Retour du concert de Suzanne Vega au Bad Bonn, nous apprenons que le couple d’Italiens a signé le contrat de reprise de l’appartement du Criblet; c’est mardi, jour de débarras des cartons dans le zone commerçante, je me sers sur le tas.
Le matin, je démonte les bibliothèques, place la visserie dans des sachets, range les documents dans les cartons, glisse nos habits dans des sacs poubelle.
En fin de journée, Gala m’envoie chercher une pizza. Jamais je n’ai pensé qu’une pizza pouvait constituer un repas. De même pour le sandwich ou cet affreux chausson à la viande, le kepab. Qu’un ouvrier, un homme de bureau, un étudiant qui dînent debout, à la va-vite, entre deux horaires de travail, consomme ce genre de choses, rien de plus compréhensible. La perversion commence lorsqu’on monte des restaurants pour vendre ce type de nourriture.
Ainsi je refuse: je ne vais pas chercher de pizza. Mieux vaut s’abstenir de manger. C’est d’ailleurs ma politique depuis l’adolescence. Les camarades du Belvédère puis de l’Ecole de commerce de Lausanne organisaient des repas de classe à La Nonna, ce restaurant de la rue de l’Ale. Par principe, je me contentais de boire des canettes.
Or Gala a enveloppé la vaisselle, nettoyé les armoires, gratté les plaques de cuisson. Elle veut manger. Je cède. J’irais. Elle mangera, je boirai.
Rue Saint-Pierre, le Vapiano est un restaurant grande surface où les clients mangent en vitrine juchés sur des tabourets. La porte coulissante donne sur comptoir d’hôtel. Une employée en uniforme traverse la salle.
- Bienvenue! Pâtes ou pizza?
Elle me tend une carte magnétique.
- Pour les pizzas, vous passez commande au fond à gauche. Pour les boissons, c’est en face.
Les tables sont occupées par des clients qui pianotent sur leurs téléphones portables. Un jeune homme mange des écouteurs dans les oreilles.
J’atteins le comptoir. Deux filles consultent la carte. Elles sont devant moi, il y a donc un ordre: je prends la file.

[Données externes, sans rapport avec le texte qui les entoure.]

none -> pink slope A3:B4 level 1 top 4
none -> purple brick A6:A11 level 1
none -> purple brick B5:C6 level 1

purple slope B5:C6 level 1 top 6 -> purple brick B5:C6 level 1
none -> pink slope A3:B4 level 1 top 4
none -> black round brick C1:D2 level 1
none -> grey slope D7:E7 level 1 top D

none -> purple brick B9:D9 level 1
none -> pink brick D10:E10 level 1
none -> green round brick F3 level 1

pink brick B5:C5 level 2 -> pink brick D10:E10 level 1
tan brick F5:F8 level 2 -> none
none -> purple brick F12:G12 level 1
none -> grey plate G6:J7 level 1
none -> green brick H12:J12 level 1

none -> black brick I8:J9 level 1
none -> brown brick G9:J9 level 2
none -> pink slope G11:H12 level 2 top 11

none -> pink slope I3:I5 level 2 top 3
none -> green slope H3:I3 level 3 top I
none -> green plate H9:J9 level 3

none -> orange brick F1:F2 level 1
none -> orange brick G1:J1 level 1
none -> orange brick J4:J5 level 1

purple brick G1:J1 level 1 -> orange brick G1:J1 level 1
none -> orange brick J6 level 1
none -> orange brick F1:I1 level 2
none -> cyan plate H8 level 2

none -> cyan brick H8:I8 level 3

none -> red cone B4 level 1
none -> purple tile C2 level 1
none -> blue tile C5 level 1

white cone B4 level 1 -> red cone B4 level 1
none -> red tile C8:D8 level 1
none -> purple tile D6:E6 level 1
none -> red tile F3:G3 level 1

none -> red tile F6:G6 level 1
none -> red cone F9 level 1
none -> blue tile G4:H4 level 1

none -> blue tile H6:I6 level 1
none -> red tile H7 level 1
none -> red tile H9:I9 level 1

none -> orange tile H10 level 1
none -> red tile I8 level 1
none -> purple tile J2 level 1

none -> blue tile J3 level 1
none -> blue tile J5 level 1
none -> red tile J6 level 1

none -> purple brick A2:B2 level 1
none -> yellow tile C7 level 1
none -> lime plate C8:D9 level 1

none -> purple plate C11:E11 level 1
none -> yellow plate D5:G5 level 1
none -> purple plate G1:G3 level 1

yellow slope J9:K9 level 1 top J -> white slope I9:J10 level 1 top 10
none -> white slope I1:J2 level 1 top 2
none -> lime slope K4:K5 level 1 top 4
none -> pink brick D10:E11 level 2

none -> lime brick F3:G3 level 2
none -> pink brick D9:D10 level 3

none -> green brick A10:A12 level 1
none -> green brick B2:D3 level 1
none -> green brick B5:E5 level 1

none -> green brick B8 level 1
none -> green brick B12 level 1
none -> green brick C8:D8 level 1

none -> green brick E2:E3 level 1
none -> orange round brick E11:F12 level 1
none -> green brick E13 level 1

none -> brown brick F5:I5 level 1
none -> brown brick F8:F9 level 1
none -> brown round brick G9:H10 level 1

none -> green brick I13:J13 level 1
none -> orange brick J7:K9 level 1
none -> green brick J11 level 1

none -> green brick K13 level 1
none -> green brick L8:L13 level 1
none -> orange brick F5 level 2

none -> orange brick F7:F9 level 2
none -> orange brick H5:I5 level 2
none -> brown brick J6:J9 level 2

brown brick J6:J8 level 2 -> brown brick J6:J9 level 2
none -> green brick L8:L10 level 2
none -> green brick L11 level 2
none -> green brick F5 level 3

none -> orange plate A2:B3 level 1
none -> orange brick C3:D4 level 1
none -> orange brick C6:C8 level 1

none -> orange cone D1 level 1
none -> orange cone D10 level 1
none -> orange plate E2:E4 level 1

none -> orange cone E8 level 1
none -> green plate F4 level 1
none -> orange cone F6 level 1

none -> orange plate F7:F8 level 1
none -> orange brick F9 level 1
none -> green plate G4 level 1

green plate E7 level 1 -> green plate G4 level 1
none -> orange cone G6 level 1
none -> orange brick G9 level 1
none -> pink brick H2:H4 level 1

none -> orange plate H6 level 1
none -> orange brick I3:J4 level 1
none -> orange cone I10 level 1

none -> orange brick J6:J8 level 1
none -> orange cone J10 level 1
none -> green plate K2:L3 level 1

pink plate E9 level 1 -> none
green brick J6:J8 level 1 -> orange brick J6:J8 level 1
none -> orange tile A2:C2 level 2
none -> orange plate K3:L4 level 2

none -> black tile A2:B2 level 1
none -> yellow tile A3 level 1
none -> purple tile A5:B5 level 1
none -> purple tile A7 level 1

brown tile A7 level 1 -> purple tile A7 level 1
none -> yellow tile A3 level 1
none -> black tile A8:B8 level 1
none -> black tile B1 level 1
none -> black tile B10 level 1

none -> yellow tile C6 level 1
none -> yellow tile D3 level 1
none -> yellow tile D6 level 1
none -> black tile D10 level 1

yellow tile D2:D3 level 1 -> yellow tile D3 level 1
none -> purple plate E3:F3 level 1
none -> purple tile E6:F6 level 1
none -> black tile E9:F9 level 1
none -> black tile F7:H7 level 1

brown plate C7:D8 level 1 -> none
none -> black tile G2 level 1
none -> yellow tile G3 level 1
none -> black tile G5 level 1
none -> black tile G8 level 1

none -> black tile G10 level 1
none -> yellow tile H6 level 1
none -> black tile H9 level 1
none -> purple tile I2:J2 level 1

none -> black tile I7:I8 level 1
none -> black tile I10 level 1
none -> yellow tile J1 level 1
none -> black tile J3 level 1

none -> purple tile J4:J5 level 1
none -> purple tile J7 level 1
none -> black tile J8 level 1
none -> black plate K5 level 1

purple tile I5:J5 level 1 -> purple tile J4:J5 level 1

Margharita: a delicious mix of tomato, mushrooms, peperroni and mozzarella. Vesuvio: the perfect choice… Et ainsi de suite.
Les filles commandent, prennent place sur des tabourets, sortent leur téléphones.
Je m’avance. Un arabe au service, Mohammed. Son collègue, un Français, lui enseigne à prononcer le nom des plats.
- Mozzarella Mohammed, pas meusrella!
Puis c’est mon tour. Le coup de menton du Français signifie: alors, que prenez-vous?
- Une Quatre saisons à l’emporter.
- La 4?
- Pardon?
- La numéro 4?
Après consultation du menu, je confirme.
- Passez votre carte magnétique sur la borne… Merci!
Le scanner intégré dans le comptoir émet un signal. Mohammed réagit.
- C’est parti. Une 4!
Une employée sud-américaine s’excuse, je suis dans son passage. Je fais un pas de côté. Elle passe derrière le comptoir, verse dans un bac des morceaux de tomate contenus dans un autre bac.
- Monsieur, vous oubliez votre buzzer!
Je saisis l’ordinateur de poche que me tend Mohammed .
- Il vibrera lorsque votre commande sera prête.
- Gardez-le, j’attends ici.
- C’est interdit, il faut s’asseoir.
Je recule, croise les bras, soupire. Le Français, plein d’autorité:
- Monsieur, s’il vous plaît? Vous ne pouvez pas rester là!
Au bout de quelques minutes Mohammed me tend un carton — la pizza numéro 4 — et me reprend l’ordinateur des mains.
Je me dirige vers le comptoir d’hôtel. La caissière me demande ma carte: elle scanne la carte, le prix s’affiche, elle répète le prix, je paie, je sors dans la rue avec mon carton.